Murambi: A vision lost

The Murambi Technical School lies on a flat land. The overlooking hills are covered with green grass. The grass is rich and matted. Terraces line these lovely hills; that you cannot see the soil.

Friday, April 24, 2009

The Murambi Technical School lies on a flat land. The overlooking hills are covered with green grass. The grass is rich and matted. Terraces line these lovely hills; that you cannot see the soil.

But there is more than meets the eye; behind this astounding beauty lies a gruesome tale, punctuated by sobs and cries, a tale that ends in emptiness.

The buildings were meant to house a model technical school in the region but sadly this was never to be. During the 1994 Genocide  against the Tutsi, Murambi Technical School became a killing field of thousands of innocent people who sought refuge from the marauding Intarehamwe killers, who were bent on exterminating the Tutsi.

"We were kept here for two weeks without food or water,” recalls Emmanuel Murangira, a Murambi survivor.

"The killers waited until all the Tutsis hiding in various places had gathered at the technical school. We were duped by local leaders into believing that we were going to be protected while here.”

Felecien Semakwabo, the then bourgmestre (Mayor) of Nyamagabe commune features prominently in this era.

"He was among the most active people who mobilised people to be killed. He led many Tutsis into the killing trap at Murambi,” said Murangira.

Gikongoro provides a good picture of how the Genocide was planned over the years. Survivors talk of the killings in 1963 where many Tutsi were killed in Bufundu area, the hundreds of Tutsi who were killed and dumped into the Rukarara and Mwogo rivers.

And in 1963, those who sought refuge in the neighbouring churches like Kigeme and Cyanika survived. But this was not the case in 1994.

"We were turned away by priests,” says Murangira. At the Gikongoro Diocese, Monsignor Augustine Misago, told the Tutsi who had fled there to relocate to Murambi where he said that they would be better protected. This was a lie. He led them to their killers,” said a crestfallen Murangira.

Monsignor Augustine Misago was arrested after the Genocide. He was later released after being acquitted of genocide charges.

On April 21, 1994, after two weeks of starvation (water connection had been cut off by the Interahamwe), the Tutsi camped at the school were served with their ‘last super’.

"We were served with rice that night. The meal was followed by an early morning attack that left thousands dead,” recalled Juliet Mukakabanda, who had just given birth.

Bloodbath

Murangira, describes the April 21, 1994 attack as ferocious.

"Grenades were hurled at us. There was shooting all over. Women and children could be heard wailing. Blood was flowing on verandas, in classrooms; dismembered bodies lined all the pathways. It was a terrible sight,” he says.

Twenty-four rooms filled with preserved bodies of some of the dead explain the carnage at Murambi. Just in the middle of a pile of the remains of children lies a sheet of paper on which a poem is written.
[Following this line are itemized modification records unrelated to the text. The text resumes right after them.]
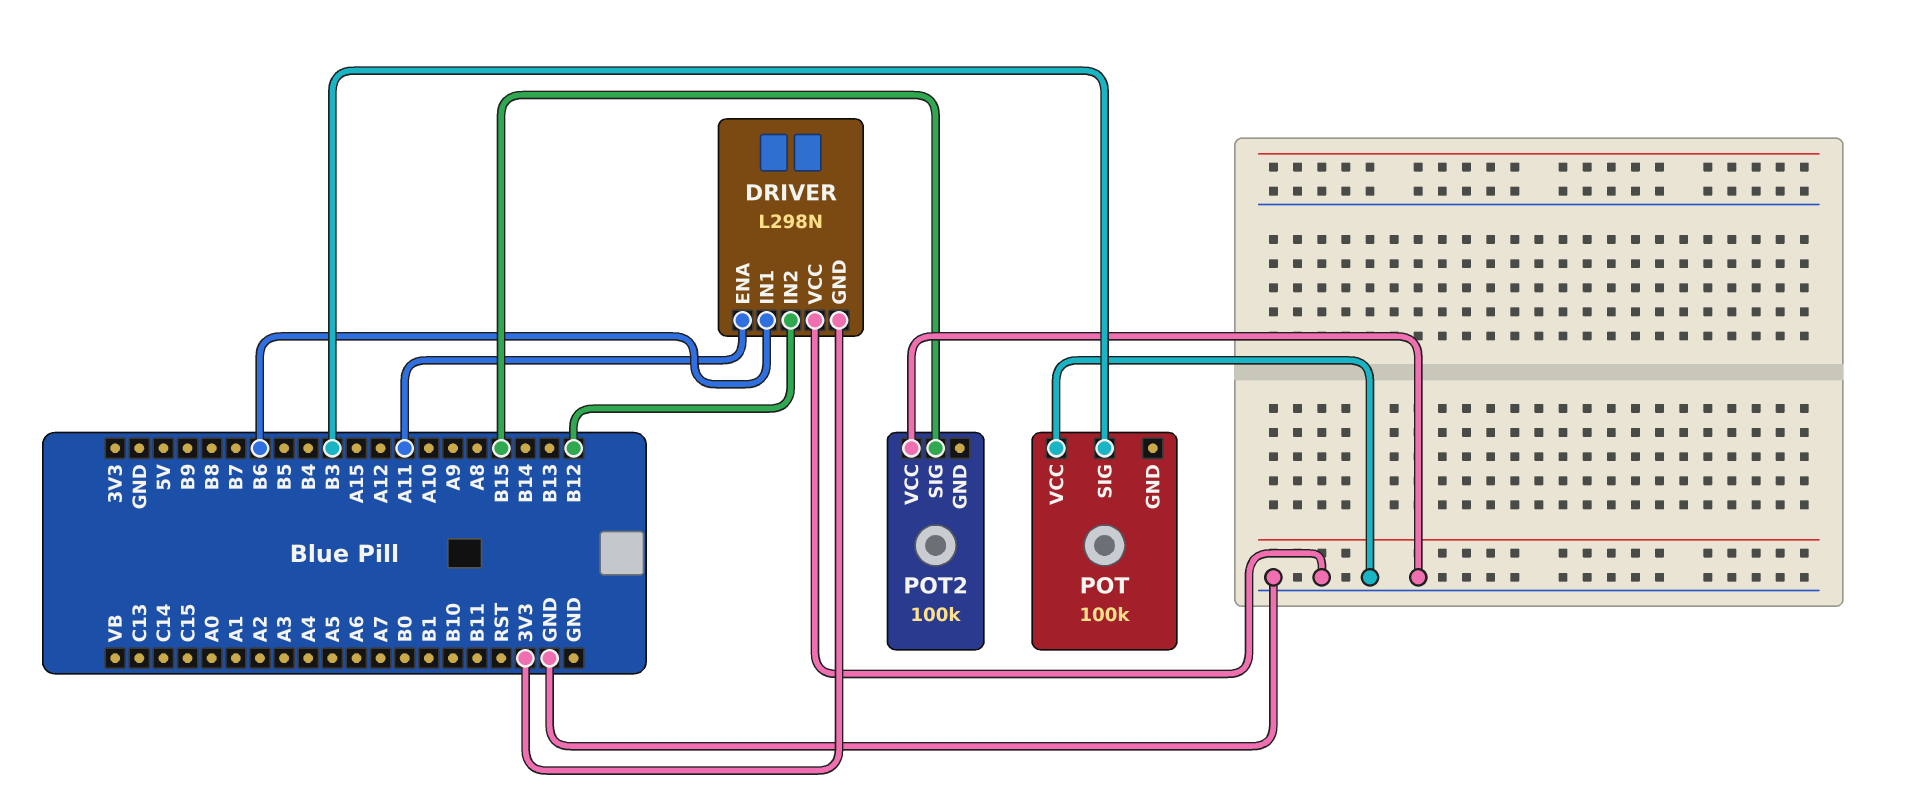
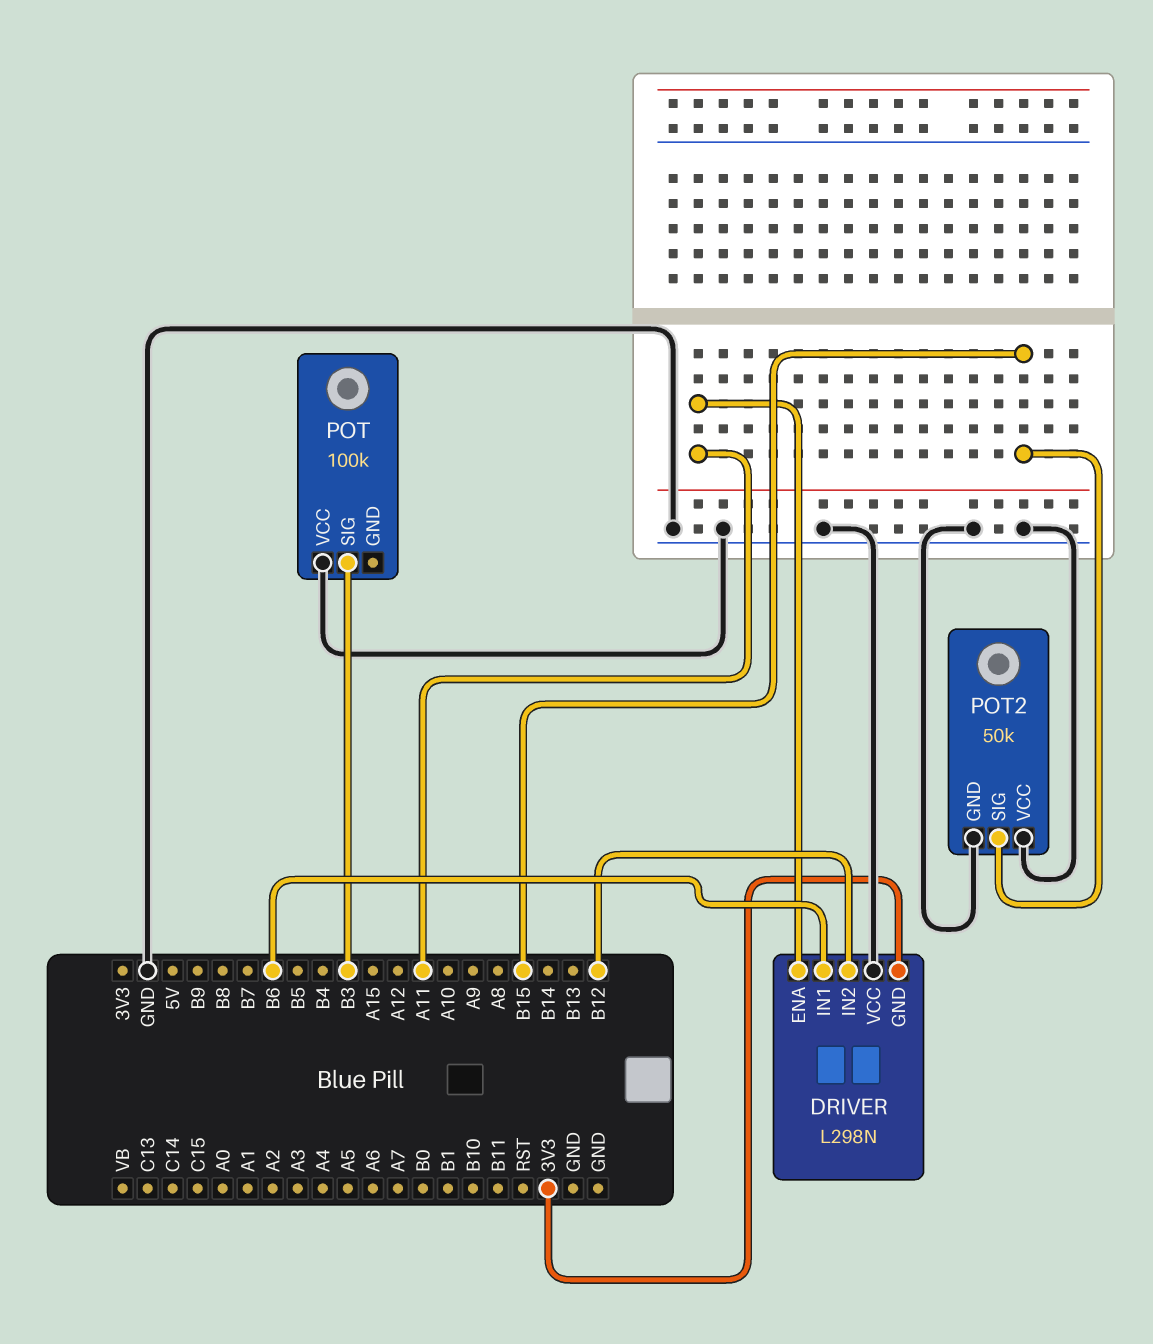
POT2: 100k -> 50k
POT2 pin GND: none -> GND

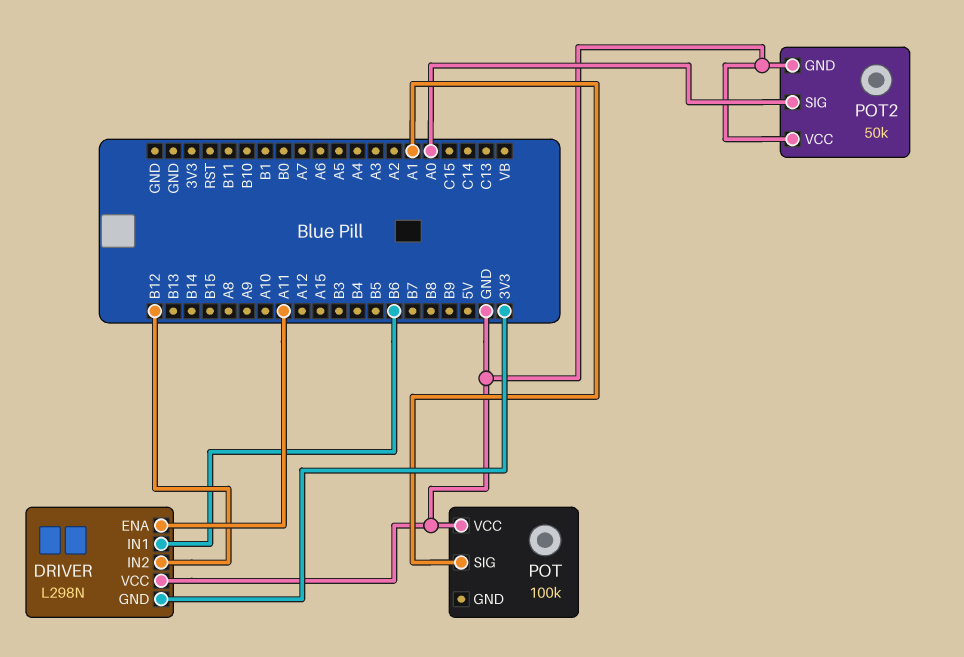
POT pin SIG: B3 -> A1
POT2 pin SIG: B15 -> A0

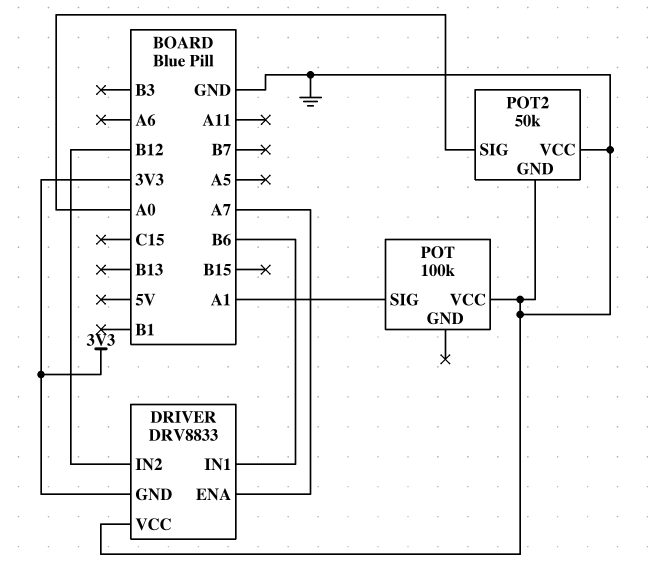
DRIVER: L298N -> DRV8833
DRIVER pin ENA: A11 -> A7

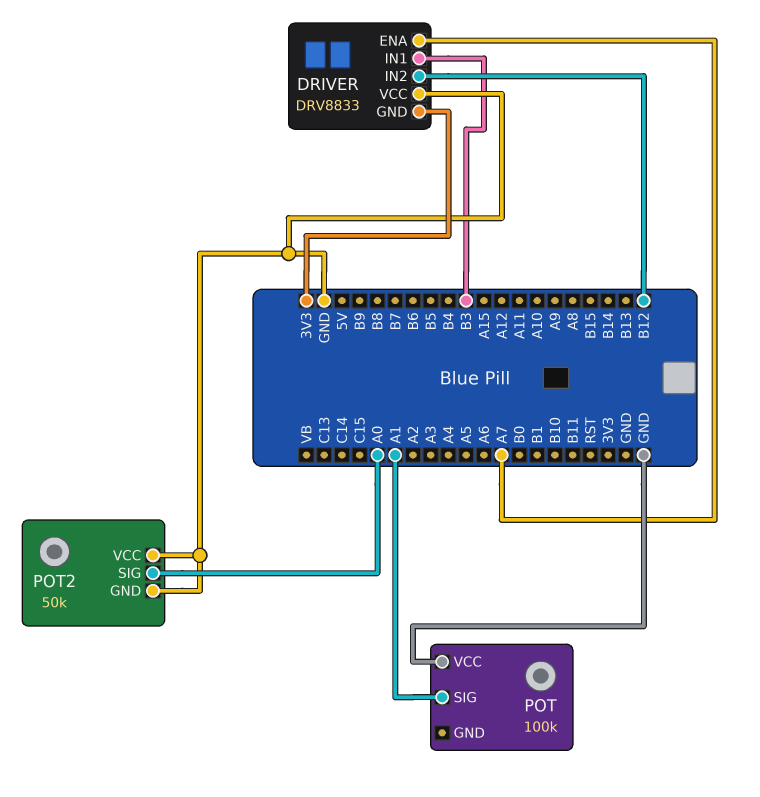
DRIVER pin IN1: B6 -> B3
The poem ‘Ryama mwana wanjye (sleep my child) by Paul Benjamin was translated by Jean Francois Gisimba, a Genocide survivor. And did they try to put up resistance?

"Yes we did,” Murangira was quick to respond. "We used stones to repulse previous attacks but the attack on April 21 could not match the fire power from guns and grenades,” says Murangira, whose skull was almost shattered by a bullet.

Murangira, who now works at the memorial site, says that he finds a peace of mind while there.

My five children and wife are buried here. I live with them and it is my duty to ensure that they rest in piece. One thing though still haunts him; he could not save his ever curious son, Charles Muyimana.

"He asked me when we would return home, where our cows were and if we were being killed because we were Tutsis. I was powerless, speechless; he was killed before I had given him an answer. That conversation still haunts me until today,” he said with as tears welled up in his eyes.

Murangira does not hide his disappointment with the French troops that arrived at Murambi in July 1994.

"They brought bulldozers and covered all the mass graves so as to conceal the remains of those killed at Murambi. They cautioned people against revealing the mass graves to the FPR- Inkotanyi forces,” he said.

And indeed, on one of the mass graves, the French troops constructed a volley ball playing field, just beneath lay the bodies of thousands of Tutsis that they had purportedly come to save.

The scenes at Murambi are not for the faint hearted to see. Why priests killed their flock, why leaders killed those they led, why husbands killed their Tutsi wives and children, why neighbours killed those they shared salt in the crudest of ways, as Vassilij says in Arthur Koestler’s Darkness at Noon, ‘only God knows’.